Mike Mearls has an interesting post about the effect of the internet on the way he views his local game store:
Before the Internet, a trip to a game store was fun. I liked shifting through racks of Ral Partha and Reaper miniatures looking for cool figures. In high school, I was lucky to have a well-stocked hobby store that dabbled in a few obscure miniatures lines, so there was always something new to find. The same applied to a lesser extent to RPGs and boardgames.
With the dawn of the Internet, that enjoyable part of shopping is gone. There’s little there to discover, because I know what’s out there. My information is a little too good.
This is something I’ve certainly noticed as well.
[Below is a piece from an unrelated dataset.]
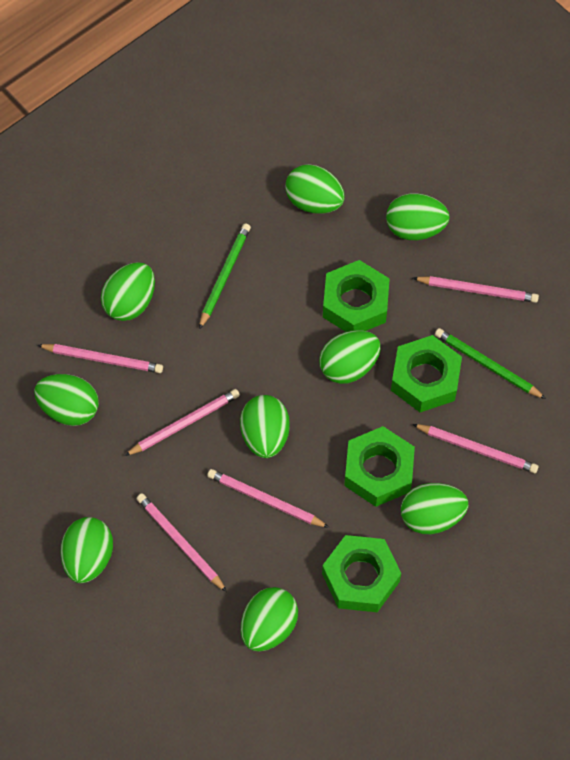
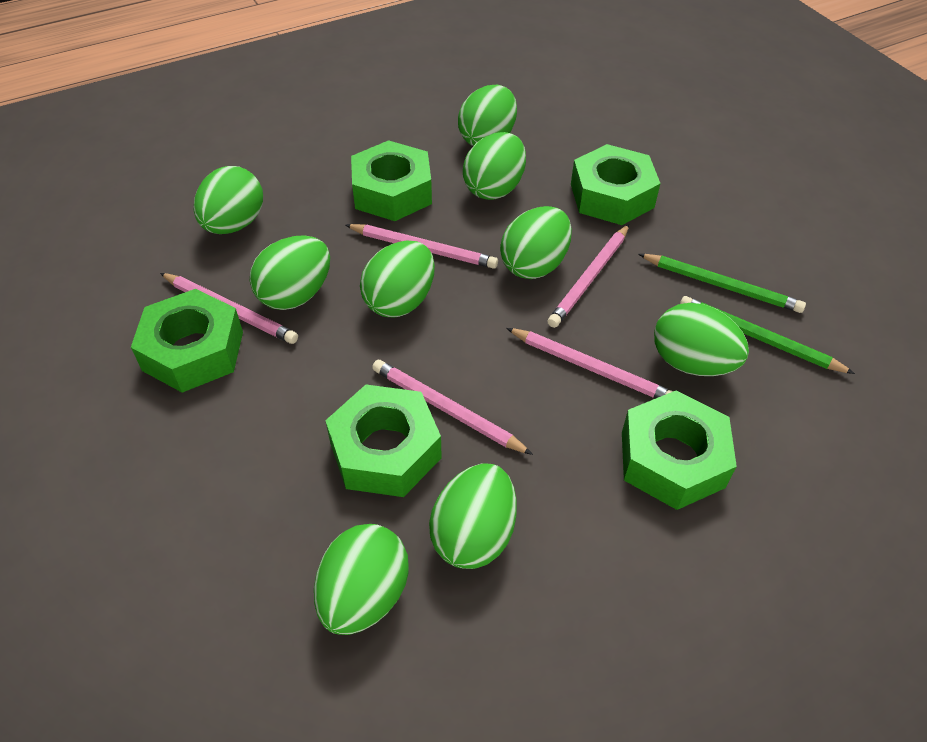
green nut: 4 -> 5
pink pencil: 6 -> 5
When I was but a wee lad, a trip to the game store was an exciting, momentous occasion; I had no idea what strange and wonderful game books and other goodies were waiting for me on the shelves. I had little concept of the game “industry” and no understanding of the way that game lines were developed; I could never predict what game products were coming next. I might go to the store one month to find a book about psionics in D&D, or I might find a Battletech sourcebook unveiling crazy new mech designs. Whatever it was, it was always unexpected and exciting.
(Sure, I had a few outdated game line catalogs that sometimes came packaged in with boxed sets, but the odds of any particular book from those catalogs making it to my local game store were pretty slim, and I didn’t do the mail-order thing much.)
But with the internet, we now know all sorts of details about upcoming game books well in advance of publication–sometimes years before they actually hit store shelves. Publication schedules are planned out months or years in advance; book previews are made available to entice gamers into pre-ordering products online. If you pay attention to the major game publisher sites, chances are you know nearly as much about the next batch of upcoming games as the developers do.
It’s really, really hard to be surprised by a game these days.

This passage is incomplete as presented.